Introduction
The relationship between genes and disorders is always an exciting topic in bioscience. In my lab practice, I would like to visualize the relationship between disorders and disease genes. In this way, it could be clear for researchers to know which kind of disorders have the greatest relationships with other genes and disorders. The networking graphic could be valuable information for further study.
Inspiration
After I decided to pursue this topic, I looked for some inspirations online. I found many interesting network maps like the following one. In this map, each node represents a kind of disorder and their colors show different disorder classes. The larger a node is, the more genes are related to it.
Materials
Gephi– an open-source dataset analysis and visualization platform for Windows and macOS. It’s a powerful tool to visualize the connection between objects, etc.

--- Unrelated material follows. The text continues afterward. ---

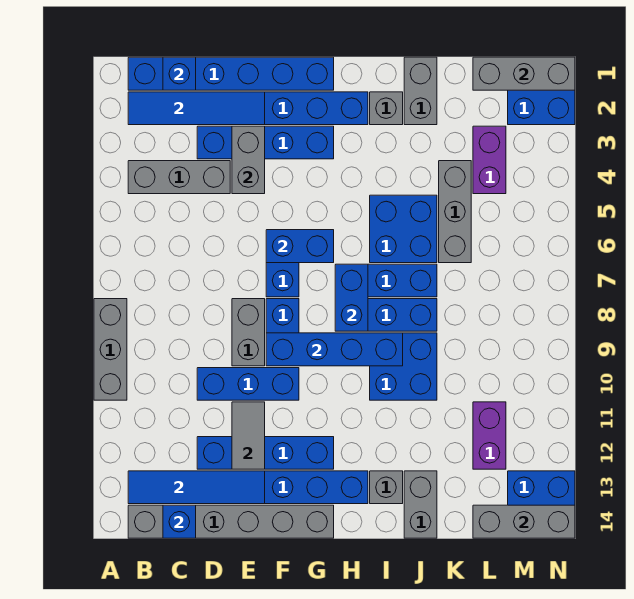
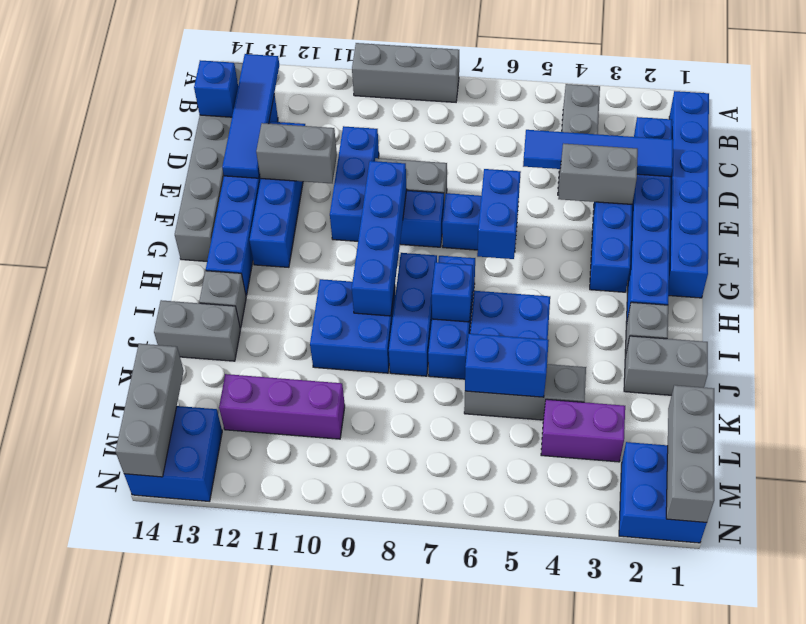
blue tile B2:E2 level 2 -> blue tile D2:D5 level 2
blue brick C1 level 2 -> blue brick I7 level 2
grey tile E11:E12 level 2 -> grey brick E11:E12 level 2
blue brick H7:H8 level 2 -> blue brick K5:K6 level 2
purple brick L11:L12 level 1 -> purple brick L10:L12 level 1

Gephi Wiki– a website with many interesting sample datasets. I downloaded my dataset form it. The dataset has around 4000 nodes and edges.
Adobe Illustrator– a vector graphics editing tool. I used it to edit the SVG file exported from Gephi.
Process
To begin with, I imported the dataset into Gephi. The overall rows are around 4000, and they were in directed connections. Since it’s already a .gexf format, I didn’t need to refine the raw data in OpenRefine. I used the layout 2 to visualize the data. Since I got a large dataset, I also adjusted the density by scaling so that it could be more readable.

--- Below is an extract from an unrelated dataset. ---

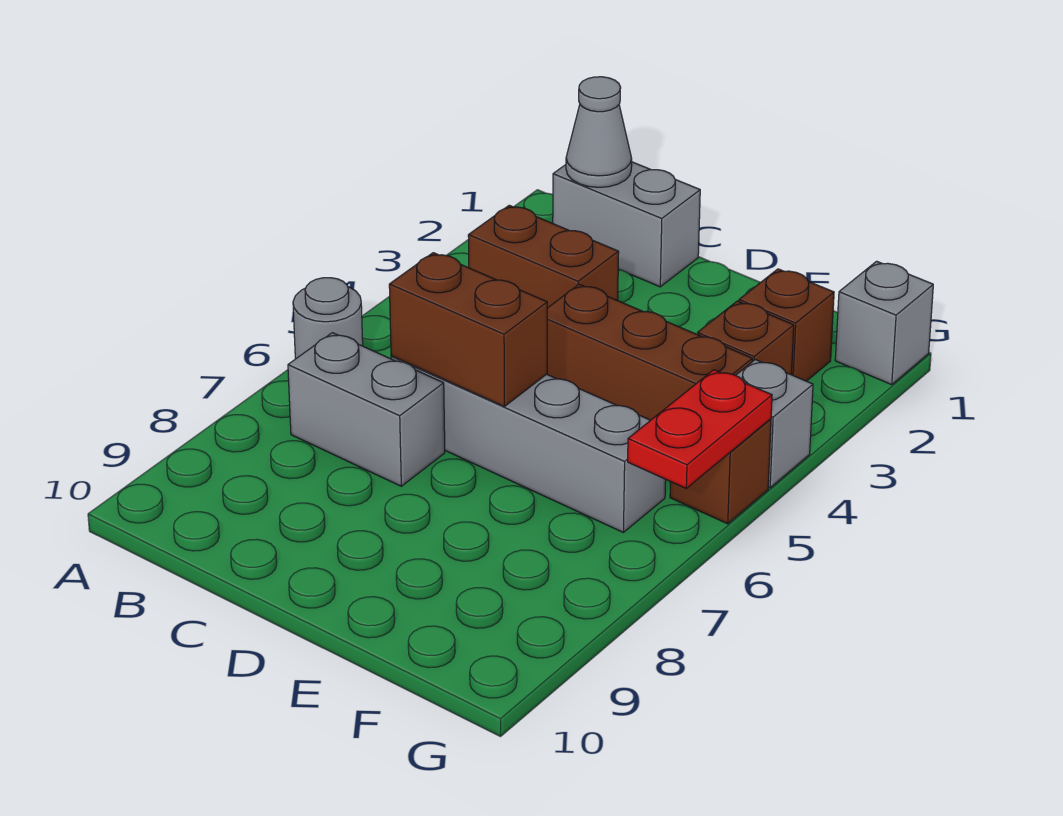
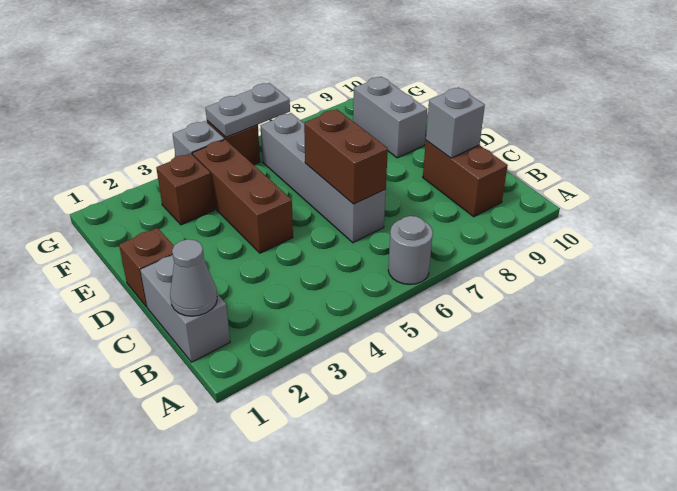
brown brick B3:C3 level 1 -> brown brick B9:C9 level 1
grey brick B7:C7 level 1 -> grey brick E9:F9 level 1
brown brick F2 level 1 -> brown brick D1 level 1
grey brick G1 level 1 -> grey brick C9 level 2
red plate G5:G6 level 2 -> grey plate G5:G6 level 2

I chose to review the data by type first, the disorders are in green and genes in pink. Therefore, I could have a basic understanding of where the different types of nodes are. We can find out that the smallest nodes turn to be genes.
Since the goal of the lab is to find out the disorders with the greatest connections to others, I displayed the date with the degree. I picked up 10 disorders with the greatest connections and applied red to them to make them stand out. Others with weaker connections were in grey. Moving towards the preview part, I enabled labels on the network to identify the main characters in each graphic. But I found out that every node would have their labels on, and it turned to be very hard to read. The ideal state would be a graphic with only a few labels. Therefore, I imported the SVG file into Adobe Illustrator and eliminated most of the labels. These are the final graphics I created.
Reflections
Through this lab research, I found Gephi a very powerful tool, I can visualize a large network dataset with it. However, on the other hand, it could be buggy sometimes, especially when operating with macOS. It could also have some limitations, for example, users can not interact with the graph, and we might need other tools for further adjustment.
The graphic itself is informative to tell that some disorders are highly related to disease genes or other disorders, such as cancers and deafness. These disorders could be harder for researchers to study because they are so complex inside human bodies. However, on the other hand, it could bring some breakthroughs to the research since some disorders might have the same genetic origin.